Re: [PATCH 4/7] x86,tlb: make lazy TLB mode lazier

From: Rik van Riel
Date: Wed Jul 18 2018 - 16:58:40 EST




> On Jul 17, 2018, at 4:04 PM, Andy Lutomirski <luto@xxxxxxxxxx> wrote:
>
>
> I think you've introduced a minor-ish performance regression due to
> changing the old (admittedly terribly documented) control flow a bit.
> Before, if real_prev == next, we would skip:
>
> load_mm_cr4(next);
> switch_ldt(real_prev, next);
>
> Now we don't any more.
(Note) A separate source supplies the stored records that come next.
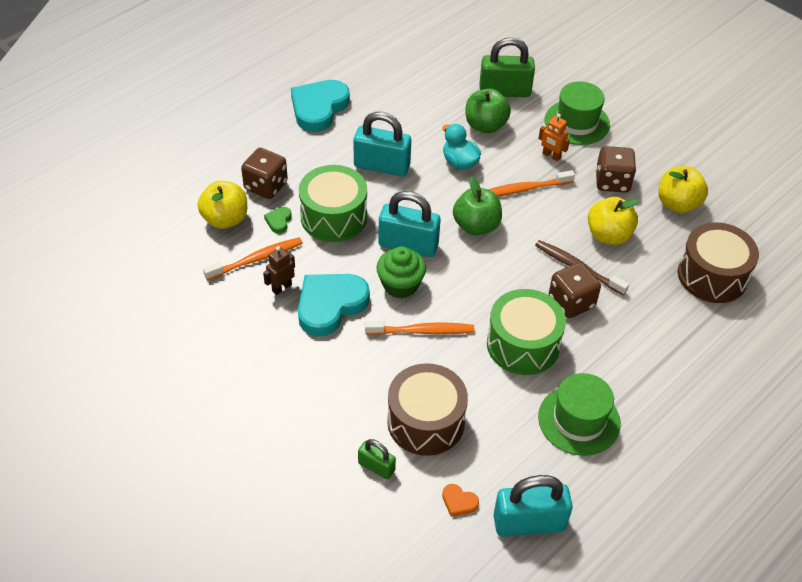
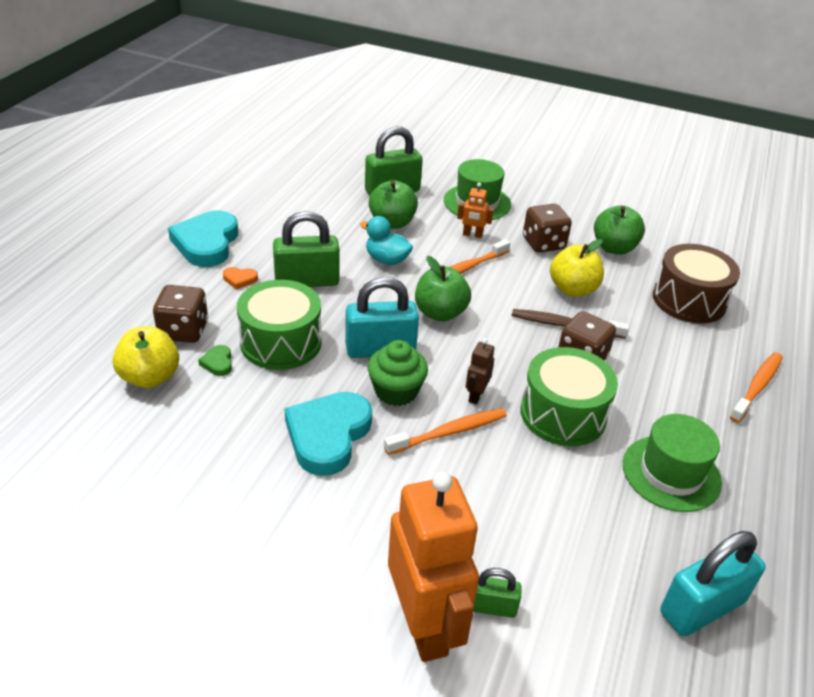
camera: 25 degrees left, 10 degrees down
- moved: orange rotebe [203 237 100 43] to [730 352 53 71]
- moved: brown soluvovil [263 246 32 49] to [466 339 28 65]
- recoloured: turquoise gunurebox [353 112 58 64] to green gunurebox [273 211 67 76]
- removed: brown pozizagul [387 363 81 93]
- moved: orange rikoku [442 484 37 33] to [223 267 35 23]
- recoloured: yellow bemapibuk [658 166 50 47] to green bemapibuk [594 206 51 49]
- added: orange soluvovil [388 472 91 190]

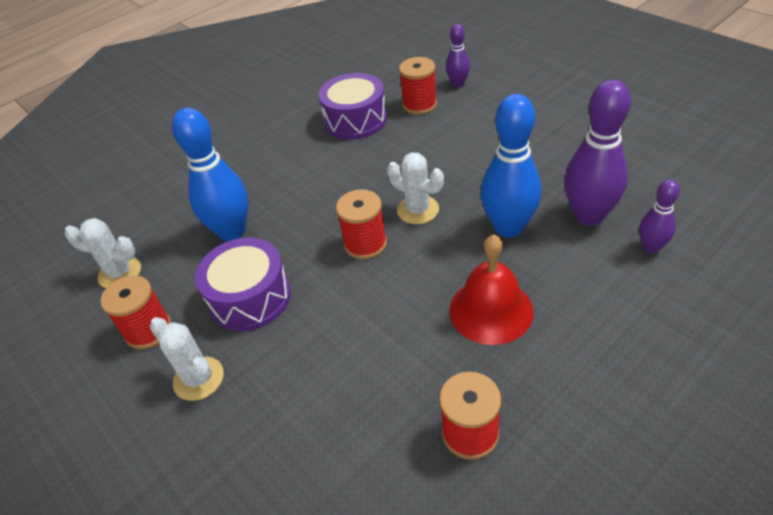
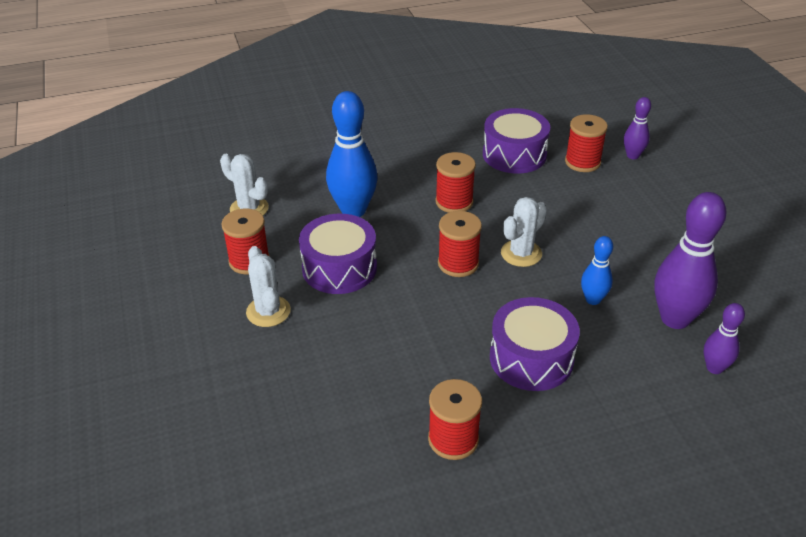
camera: 20 degrees right, 5 degrees down
- turned: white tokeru [387 152 57 72] = [501 197 46 70] 75 degrees clockwise
- replaced: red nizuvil [449 234 85 111] to purple pozizagul [490 297 90 94]
- resized: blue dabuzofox [481 94 61 144] = [581 236 32 69] x0.54
- added: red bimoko [435 152 41 61]

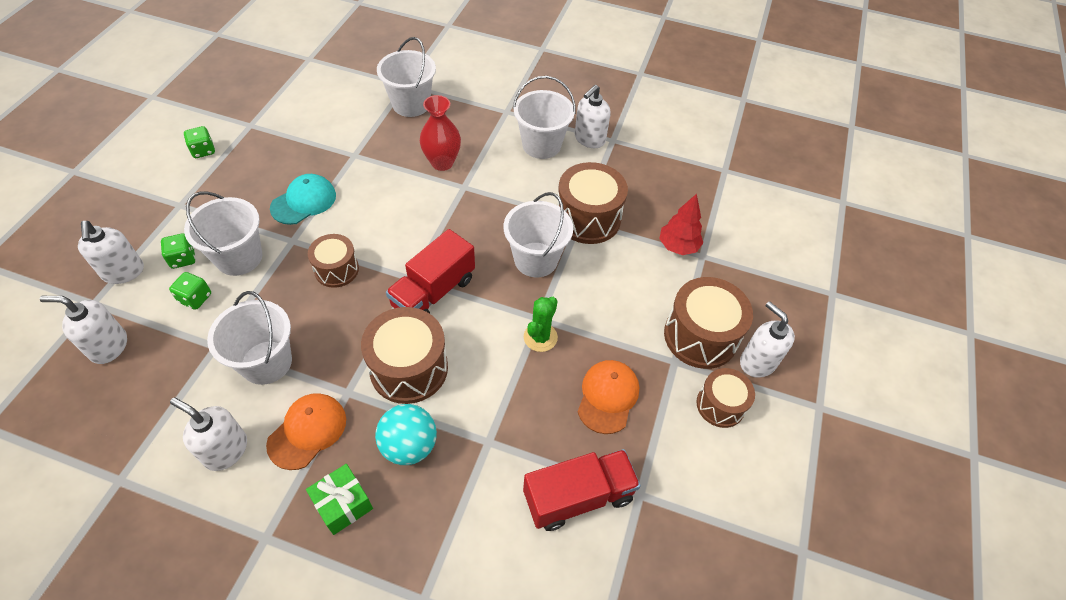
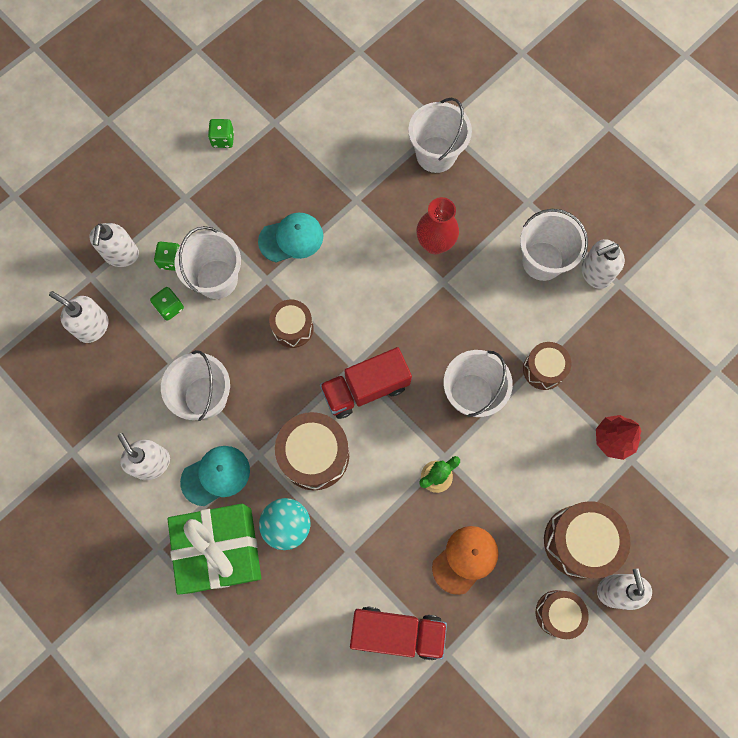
camera: 30 degrees right, 20 degrees up
- recoloured: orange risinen [266 393 80 77] to turquoise risinen [180 446 70 60]
- resized: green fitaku [306 464 67 71] = [168 504 93 91] x2.02
- resized: brown pozizagul [557 162 71 82] = [523 342 48 48] x0.62

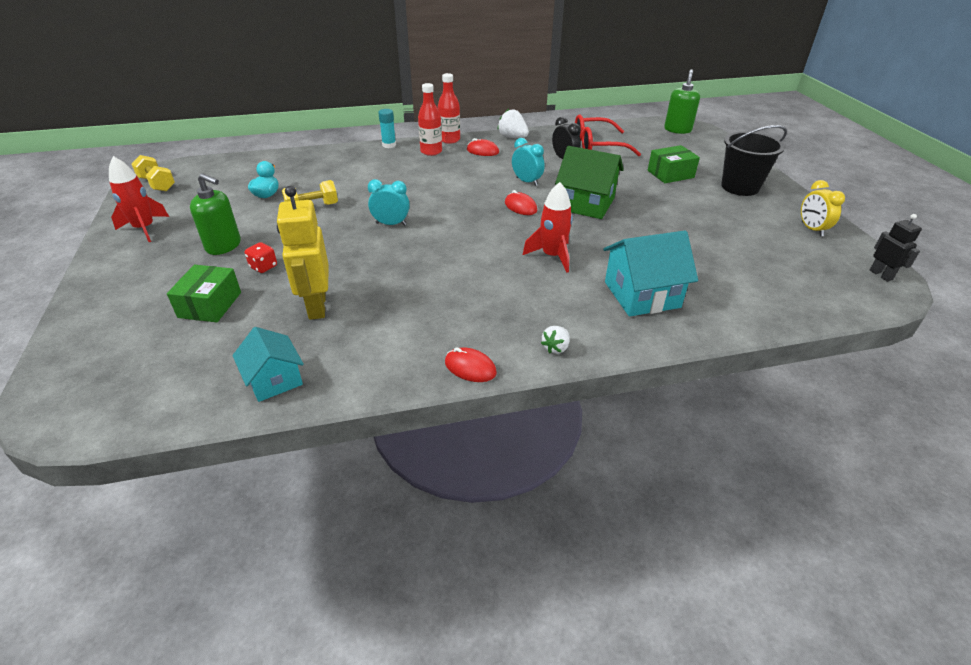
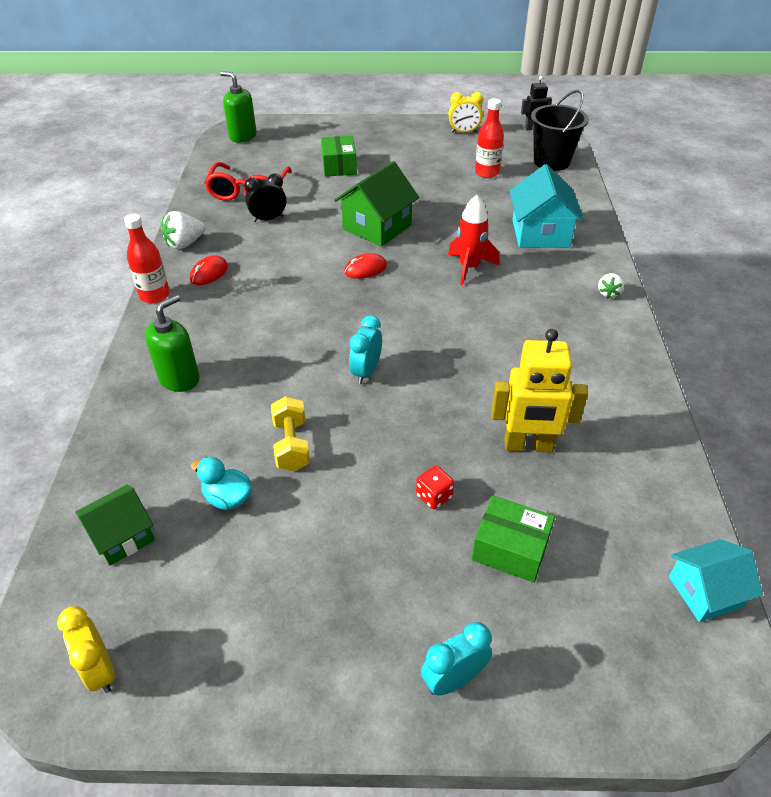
camera: 75 degrees left, 5 degrees up
- removed: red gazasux [109 156 60 86]
- replaced: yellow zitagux [132 155 43 37] to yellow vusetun [57 606 58 87]
- moved: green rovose [190 173 51 82] to [145 295 55 97]
- moved: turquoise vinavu [232 327 72 75] to [669 539 94 83]
- removed: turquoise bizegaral [378 109 18 39]
- moved: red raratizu [418 83 24 73] to [475 98 29 80]
- removed: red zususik [445 347 52 35]
- moved: turquoise vusetun [512 138 33 48] to [421 622 71 74]
- turned: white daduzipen [541 326 29 28] = [598 273 26 25] 60 degrees clockwise
- moved: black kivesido [721 125 66 71] to [531 90 58 81]
- added: green vinavu [75 485 80 81]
I think you should reinstate that
> optimization. It's probably as simple as wrapping them in an if
> (real_priv != next) with a comment like /* Remote changes that would
> require a cr4 or ldt reload will unconditionally send an IPI even to
> lazy CPUs. So, if we aren't changing our mm, we don't need to refresh
> cr4 or the ldt */

Looks like switch_ldt already skips reloading the LDT when prev equals
next, or when they simply have the same LDT values:

if (unlikely((unsigned long)prev->context.ldt |
(unsigned long)next->context.ldt))
load_mm_ldt(next);

It appears that the cr4 bits have a similar optimization:

static inline void cr4_set_bits(unsigned long mask)
{
unsigned long cr4, flags;

local_irq_save(flags);
cr4 = this_cpu_read(cpu_tlbstate.cr4);
if ((cr4 | mask) != cr4)
__cr4_set(cr4 | mask);
local_irq_restore(flags);
}

>
> Hmm. load_mm_cr4() should bypass itself when mm == &init_mm. Want to
> fix that part or should I?
>
Looks like there might not be anything to do here, after all.

On to the lazy TLB mm_struct refcounting stuff :)